I have always recommended clients track the DME revenue and compare it to the direct expense paid to the vendor for the supplies.

When we got involved about four or five years ago helping clients with their inventory and group purchasing, one of our directors started to look at how much DME we ordered and actually compared that with what we billed for. What we’ve realized on average is we were missing approximately one fourth, 25 to 30% of what we were purchasing.

We looked further and realized most offices do not do a good job of managing their inventory and controlling the dispensing of DME. For a large client, we worked with the administration and helped them set up a DME store where the dispensing of the inventory was centralized and controlled. In the first year of operations, the profitability for DME increased over $300,000 from the previous year. The second year in operation as a result of increased volume, it was just under $400,000 and it has continued at that pace the prior two years.

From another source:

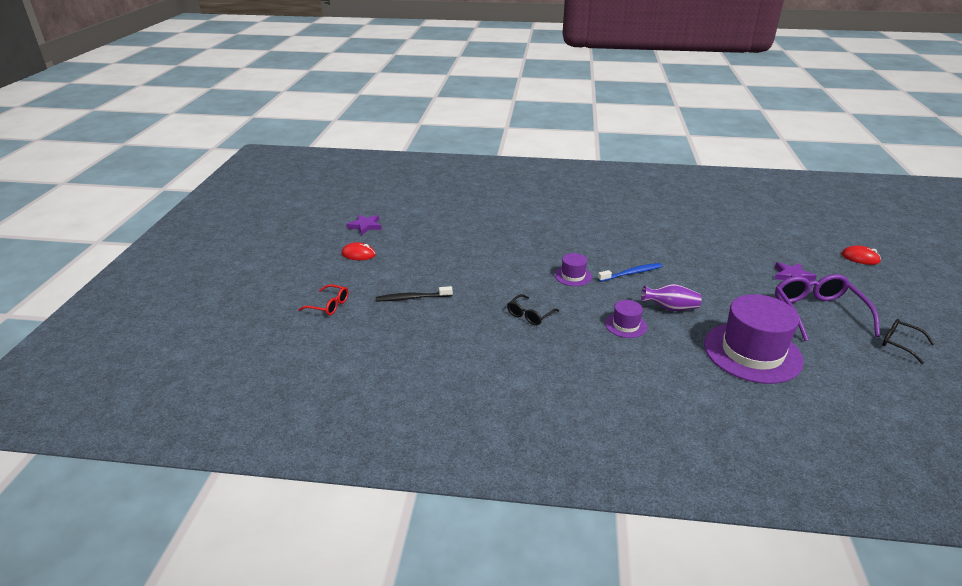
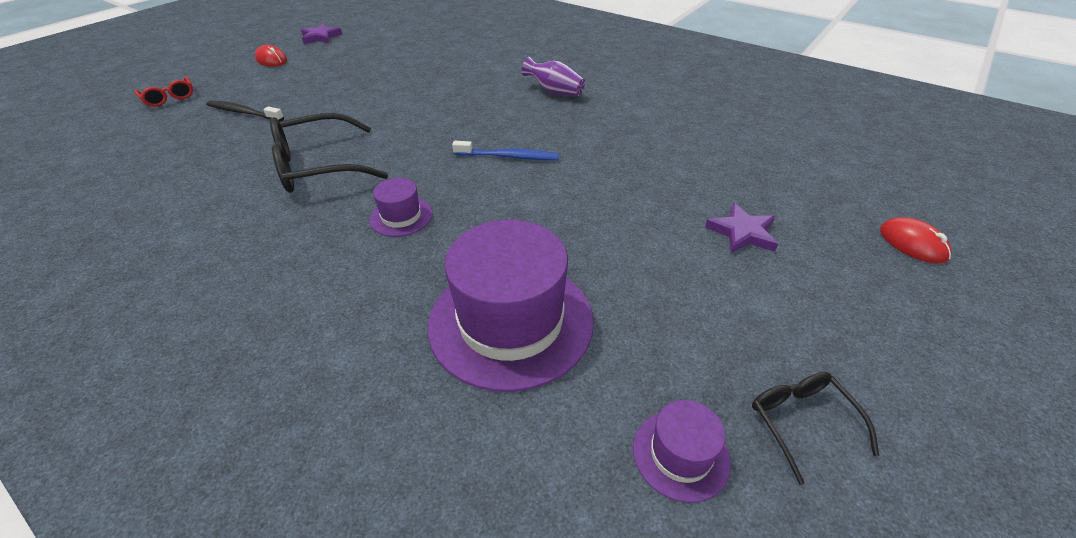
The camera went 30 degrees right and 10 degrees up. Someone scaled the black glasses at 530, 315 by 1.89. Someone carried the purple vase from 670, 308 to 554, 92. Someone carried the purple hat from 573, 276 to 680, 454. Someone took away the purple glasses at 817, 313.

It’s an area that we encourage you to look into.

On the billing side for DME , if you are not producing and having an ABN available for the patients when they walk in the door, and having them sign that as part of the registration packet, you essentially are going to give that product away for free. If it is not signed and you go ahead and dispense a DME product to that patient, and the insurance denies for whatever the reason, you cannot go back and bill that patient for that item nor can you go back retroactively and get an ABN signed by the patient.

  • If you’re not doing it today, you should make sure that an ABN is part of your overall registration packet so that patients are signing that and you’ve got it in hand.
  • Another item that you need to make sure that you have is a CMN or a certified of medical necessity.
  • You need to have a CMN, which is typically designated on the outbound side on the claim with the modifier of a KX or a CG. You cannot just put that modifier on and not have the CMN. If you’re ever audited and been asked for the certificate of medical necessity and don’t have it, then you have a whole new set of problems.

An LMN or letter of medical necessity is simply is a letter coming from the doctor indicating that DME is needed in support of the overall health for the patient. LMNs are at times necessary and needed as supplemental documentation from the insurance companies.

ABN, absolutely necessary, CMN, certificate of medical need, is needed for largely the higher dollar DME.